In this thesis, we look at three groups of problems. The first part is aimed at estimating the parameters of a mixture of simple distributions. We ask the following question: How many samples are necessary and sufficient to learn the latent parameters? We propose several approaches for this problem that include complex analytic tools to connect statistical distances between pairs of mixtures with the characteristic function. We show sufficient sample complexity guarantees for mixtures of popular distributions (including Gaussian, Poisson and Geometric). For many distributions, our results provide the first sample complexity guarantees for parameter estimation in the corresponding mixture. Using these techniques, we also provide improved lower bounds on the Total Variation distance between Gaussian mixtures with two components and demonstrate new results in some sequence reconstruction problems.

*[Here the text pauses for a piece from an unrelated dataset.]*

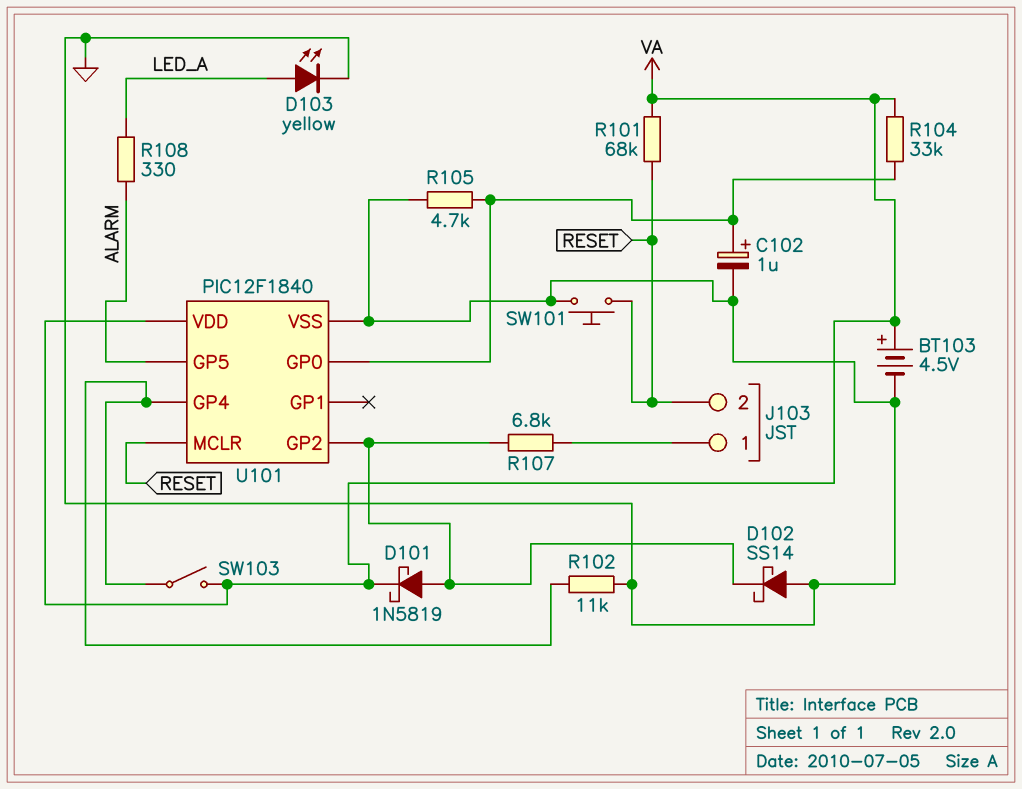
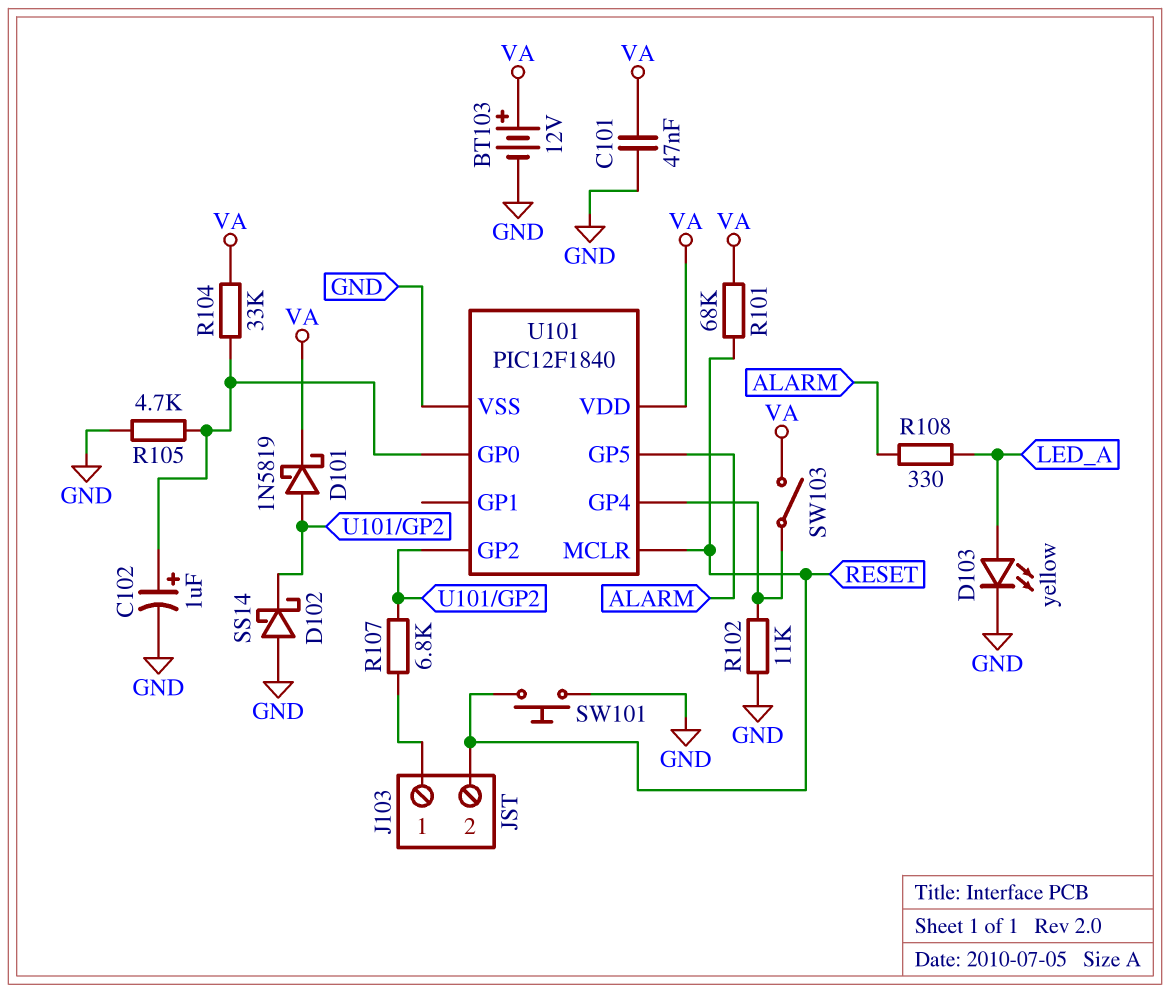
BT103: 4.5V (plus VA, minus GND) -> 12V (plus VA, minus GND)
C101: none -> 47nF (GND, VA)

In the second part, we study Mixtures of Sparse Linear Regressions where the goal is to learn the best set of linear relationships between the scalar responses (i.e., labels) and the explanatory variables (i.e., features). We focus on a scenario where a learner is able to choose the features to get the labels. To tackle the high dimensionality of data, we further assume that the linear maps are also sparse , i.e., have only few prominent features among many. For this setting, we devise algorithms with sub-linear (as a function of the dimension) sample complexity guarantees that are also robust to noise.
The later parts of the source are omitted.